Budget Cuts Won't Affect FDA Food Inspections

The Food and Drug Administration announced that the recent budget cuts will not in any way reduce the organization's food inspection.

Reports about The Food and Drug Administration having to eliminate thousands of inspections by 30 September have been making the rounds. However, the US regulatory body has confirmed that it will not reduce food inspections despite the budget cuts.

"Our goal is to absorb the cuts without a risk to public health. We are working to manage the budget reductions through other mechanisms," FDA spokeswoman Shelly Burgess said.

In an interview with USA Today last month, Commissioner Margaret Hamburg said the agency may be forced to eliminate as many as 2,100 inspections because of the ordered budget reductions known as the sequestration. The number accounted for 18 percent of the total inspections carried out annually. The agency has been working to decrease the needed cuts for months, she said.

"The commissioner was clearly working off a worst-case scenario," said Caroline Smith DeWaal, food safety director with the Center for Science in the Public Interest in Washington. "It's certainly a relief to hear that that scenario will likely not take place."

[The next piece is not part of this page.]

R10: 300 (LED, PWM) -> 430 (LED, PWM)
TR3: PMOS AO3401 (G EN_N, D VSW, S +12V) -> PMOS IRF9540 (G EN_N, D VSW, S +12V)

However, the FDA has reconstructed its budget to avoid eliminating inspections and has instead focused on cutting down on training and travel. An infusion of $40 million to fund the Food Safety Modernization Act has helped the FDA to achieve this. This act was formed in 2011 and is known as the most comprehensive food-safety law in generations

"Congress and the administration recognized the importance of food safety and realized they needed to make an exception" for it, said Chris Waldrop, director of the food policy institute at the Consumer Federation of America in Washington.